I walked over to join him in the fun. I tossed a quarter in the air, and a kid dived for it. Everyone seemed to be having a good time. The kids and the sailor were laughing. I joined in the laughter, reached into my pocket, and pulled out another quarter. As I started my toss, I noticed a long brown oblong object in the river and asked the sailor, “What’s that, man?” It looked familiar, but also out of place, and even though I was beginning to think I knew what it was, I was asking for confirmation.

He replied to me rather matter of factly, as if it was obvious, “It’s a turd, man!” My stomach did cartwheels and I froze in revulsion, involuntarily watching the quarter turning over and over as it arced through the air. My mind starting racing a mile a minute and time seemed frozen. Now, I didn't want the boys to dive for the coin; I wanted them to get out of the polluted river. Spinning around this thought was an internal dialogue about the nature of poverty; I’d never felt this before. Just then a few kids dived into the shit-filled river to get the quarter I had tossed.

I have no idea how long I stayed in suspended animation while this deep knowledge forced its way past all my superficiality. It was very frightening to realize that such a dimension of awareness existed and that I was in it. I was pretty sure that I wouldn’t be able to explain it to anyone on the ship and that they wouldn’t even want to know about it. It felt like once you know, you know and you are responsible. I felt all that but I didn’t know how far the responsibility went or what was expected. I knew I wouldn’t forget it easily, and that it would have an impact on how I saw the various ports we were going to visit.

When I found my feet beneath me again, I headed into town. Part of me cursed. The bounce in my step was gone, and no matter how hard I tried I couldn't get it back. That frightened me even more. The dirt roads, bars, and hookers reminded me of everything I wanted to forget.. I wanted the bounce, the joie de vivre back; I felt I had lost an innocence, a naïveté I wanted to hang onto. I just wanted to play and have a good time, like I saw all the other sailors doing. I didn’t want to know about this and have to worry or take responsibility, especially one which seemed to have no bounds. I wanted to put it out of my mind or failing that, at least, lessen the impact of the experience. I was uneasy. I didn't understand what had happened to me.

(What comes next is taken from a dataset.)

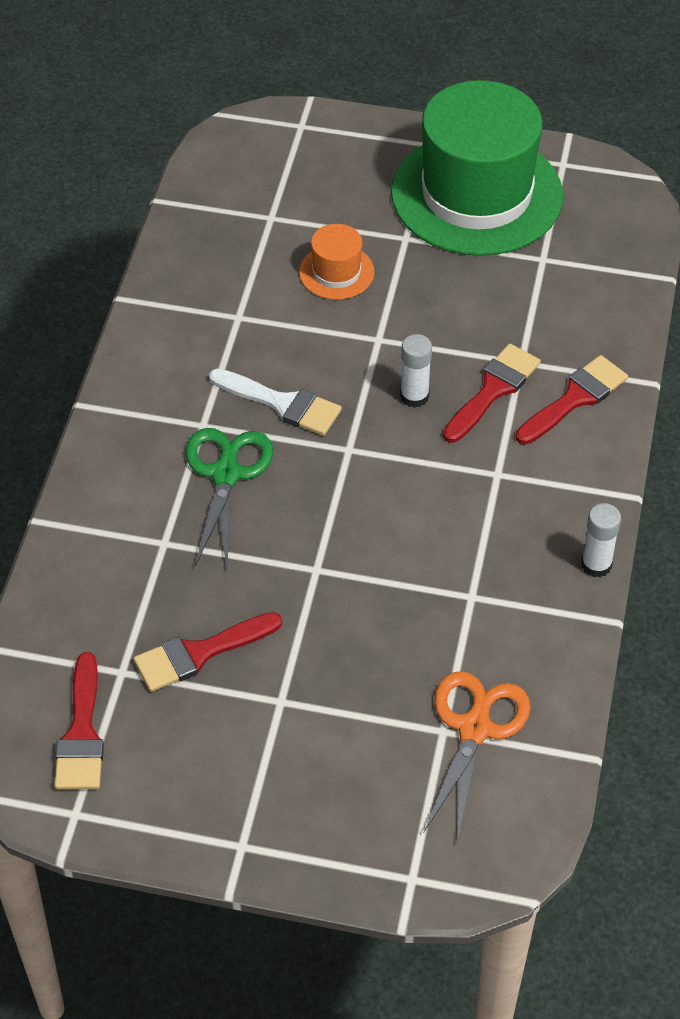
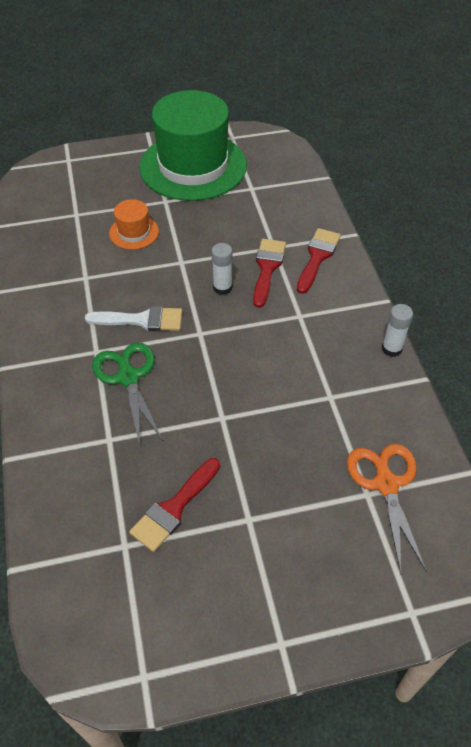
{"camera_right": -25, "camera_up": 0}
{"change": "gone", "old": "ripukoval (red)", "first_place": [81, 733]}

I knew that in some strange way I had just received some kind of calling to understand the nature of poverty. How it occurs, what perpetuates it, and what can be done to eradicate it. And since I was so young and I knew nothing about it, I kept wondering "why me?" In town I tried discussing it, but everyone wanted to party. At first, I couldn't get into the spirit with them. I was not comfortable with the superficiality, but having been to sea for several weeks, I definitely didn't want to go back to the dreary ship. I started drinking, trying forget the experience. But down deep I knew my life had changed.

I was introduced – really introduced for the first time – to responsibility. Forty years later I still think about it sometimes when I handle a quarter, you know, to buy a cup of coffee.